Gouvernance: trop nombreux pour se mettre d’accord

115 membres du conseil de la ville, c’est beaucoup pour être d’accord. D’ailleurs, ils ne le sont jamais. Je pense qu’il faut revenir à un nombre raisonnable de personnes, une vingtaine de membres par exemple.

«Aujourd’hui, la responsabilité est diluée,  personne ne se sent responsable.

«L’élection du maire ne doit plus se faire au scrutin indirect. Normalement le maire doit être au suffrage universel, par les habitants.

«Les partis politiques sont responsables de tout ce que nous vivons aujourd’hui. Ils ne présentent pas des managers, capables de gérer les villes mais des gens juste capables de remporter des voix.

«On ne voit pas beaucoup de profils de gestionnaires dans les communes. Dans une élection, le gestionnaire est handicapé face à un professionnel de la politique qui va tenir un discours populiste et conclure des accords avec des associations, créer une clientèle qui va l’appuyer contre des avantages matériels, au détriment de l’intérêt de la ville.

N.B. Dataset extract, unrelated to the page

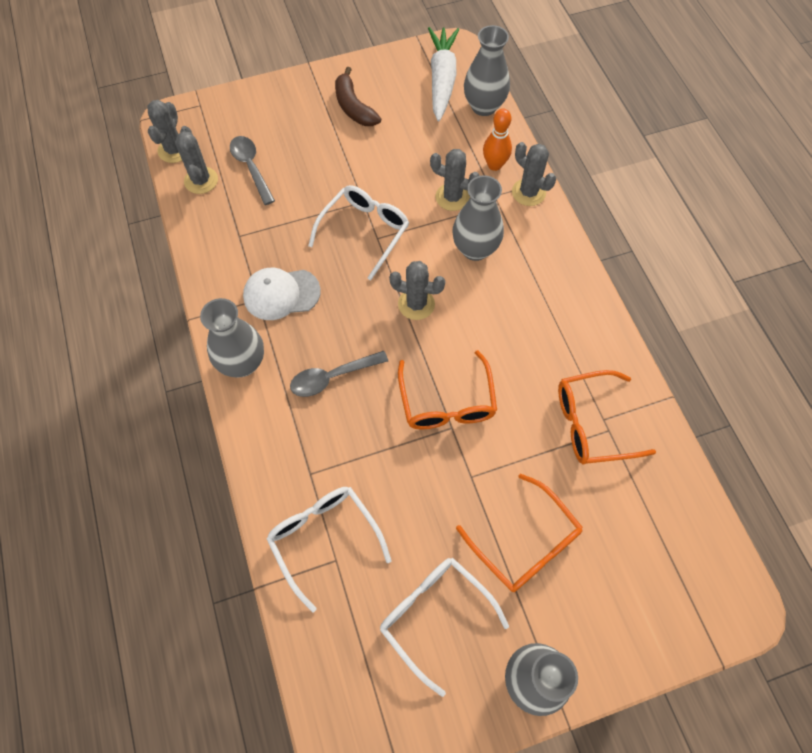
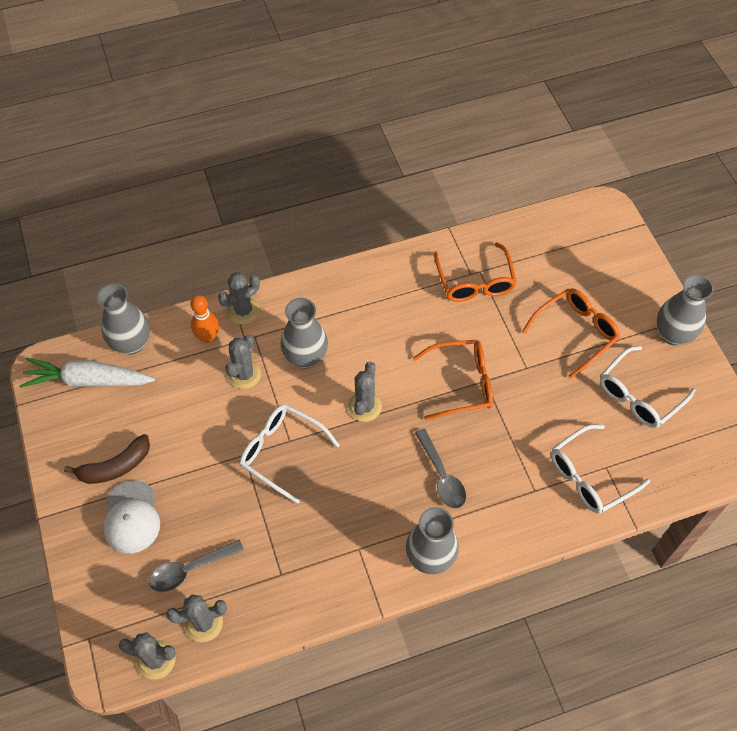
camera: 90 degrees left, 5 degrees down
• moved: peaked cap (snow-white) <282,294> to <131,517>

«Les bidonvilles ont été créés et se sont développés à cause des élections communales. Chaque parti essayait d’avoir le maximum de voix alors il offrait  même les branchements d’eau et d’électricité, sur des terrains squattés. Des fiefs sont constitués, il y a des liens entre les associations qui perçoivent des avantages et les élus.

«La gestion de la ville, ce n’est pas uniquement une question de maire. Mais d’un ensemble de compétences réunies pour sauvegarder la quiétude et le bien-être du citoyen  d ou la nécessite de créer une entité autonome  de gestion de la ville, dirigée par des managers compétents, qui sera supervisée par le conseil de la ville et le maire.»